# Druckformat



## kwmobil (18. Dezember 2004)

Hallo Leute,

habe hier ein besonderes Problem, was wohl nicht direkt mit PhotoShop zu tun hat, aber vielleicht von einem User beantwortet werden kann. Denn ich habe festgestellt, daß viele Büros, welche PhotoShop in der Anwendung haben, auch mit FotoStationPro arbeiten.

Und da beginnt mein Problem:

Ich habe heute meinen neuen Drucker von Kodak ( PhotoPrinter 6800 ) erhalten. Dieser druckt in den Formaten 10x15 und 15x20 Randlos.
Da ich jedoch meine Bilder ausschließlich mit einer Kleinbild-Spiegelreflexkamera Digital erstelle habe ich ein Problem. Das übliche Kleinbild ist ja in 2x3 und passt nicht ohne Verschnitt oder Rand in die Formate in welchen der Drucker arbeitet.
Doch nun möchte ich meine Bilder zBsp. im Format 15x20 Randlos ausdrucken, wozu ich da Bild in PhotoShop neu Berechnen lassen- oder mit Freistellen auf das Maß bearbeiten müßte.

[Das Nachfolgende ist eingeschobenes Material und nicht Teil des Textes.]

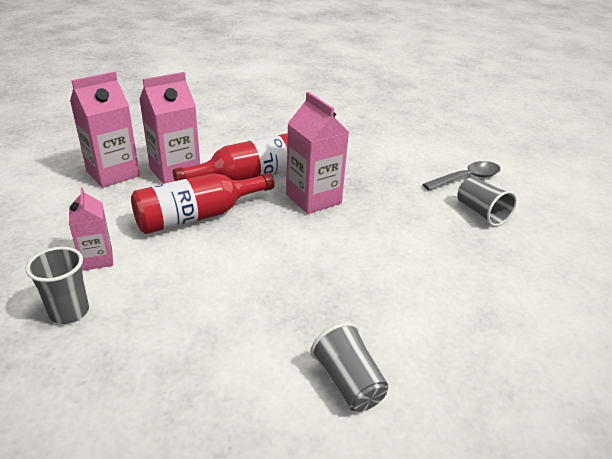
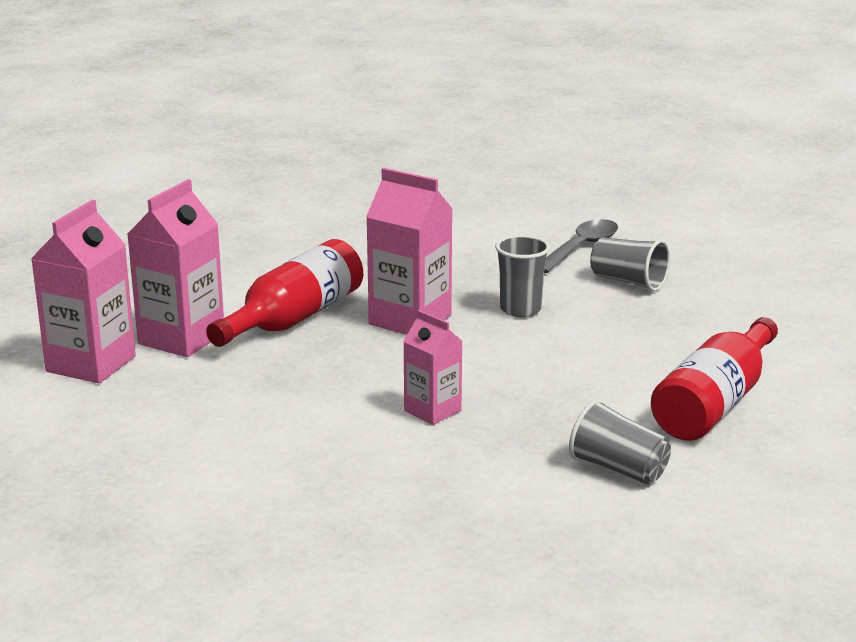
camera: 25 degrees left, 10 degrees down
(69, 312) = (241, 509): grey cup -> grey cup (520, 309)
(97, 259) = (204, 455): pink carton -> pink carton (432, 411)
(197, 216) = (279, 378): red bottle -> red bottle (715, 403)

Doch das ist mir zu umständlich.

Hier suche ich nun einen Könner, welcher mit den Templates von FotoStation sich auskennt und solche erstellen kann.
Denn es gibt in FotoStation die Möglichkeit sogenannte Aktionen einzurichten die Vergleichbar sind wie in PhotoShop.

Doch leider funktioniert dies hier durch Anpassen oder Erstellen eines Skrips mit welchem ich mich überhaupt nicht auskenne.

Wer also kann mir hier helfen oder kennt jemanden der dies kann, damit ich eine Möglichkeit erhalte, per Templates meine Bilder automatisch auf die gewollten Formate zu Beschneiden/Berechnen und auszudrucken mit FotoStationPro 5.1


Danke im Voraus

cu klaus


----------



## Martin Schaefer (18. Dezember 2004)

http://www.fotoware.com/Registration/Login.aspx?TrialReg=1&RedirectPage=/forums/Default.aspx

Dort gibts ein Forum für Anwender von FotoStation.

Im übrigen habe ich dieses Thema mal nach "Sonstige Grafikprogramme" verschoben,
da es nun wirklich keine Photoshop Frage ist.

Und bevor ich es vergesse, bei der Frage handelt es sich ja eher nicht um die Suche
nach Hilfe zum selbermachen, sondern um eine Frage im Sinne von "macht mir das
einer"? Dies ist erstens prinzipiell nicht im Sinne von tutorials.de und dann erst Recht
nicht, wenn es sich um gerwerbliche Nutzung handelt.

Also bitte entweder selber machen bzw. lernen, es selbst zu machen, oder aber Auftrag
vergeben.

Gruß
Martin


----------



## kwmobil (18. Dezember 2004)

Hallo Martin,

Deine Kritik bez. der Rubrik mag ja in Ordnung sein, doch solltest Du hier nicht Leute maßregeln, was Sie zu tun und zu lassen haben, bez. was sie lernen sollen oder nicht.
Erstens habe ich in meiner Fragestellung nicht behauptet etwas umsonst haben zu wollen und zweitens habe ich hier nur Jemanden gesucht, der sich damit auskennt.
Was ich mit dieser Person dann verabrede und/oder in Auftrag gebe ist meine Sache.

Im Übrigen ist der Link den Du angegeben hast, nur zum Download und mir bekannt. Da ich aber das neuste Original regestriert habe und besitze, ist nur noch das Problem, daß ich keine englisch Spreche.

soviel zu Deiner Ohrfeige


----------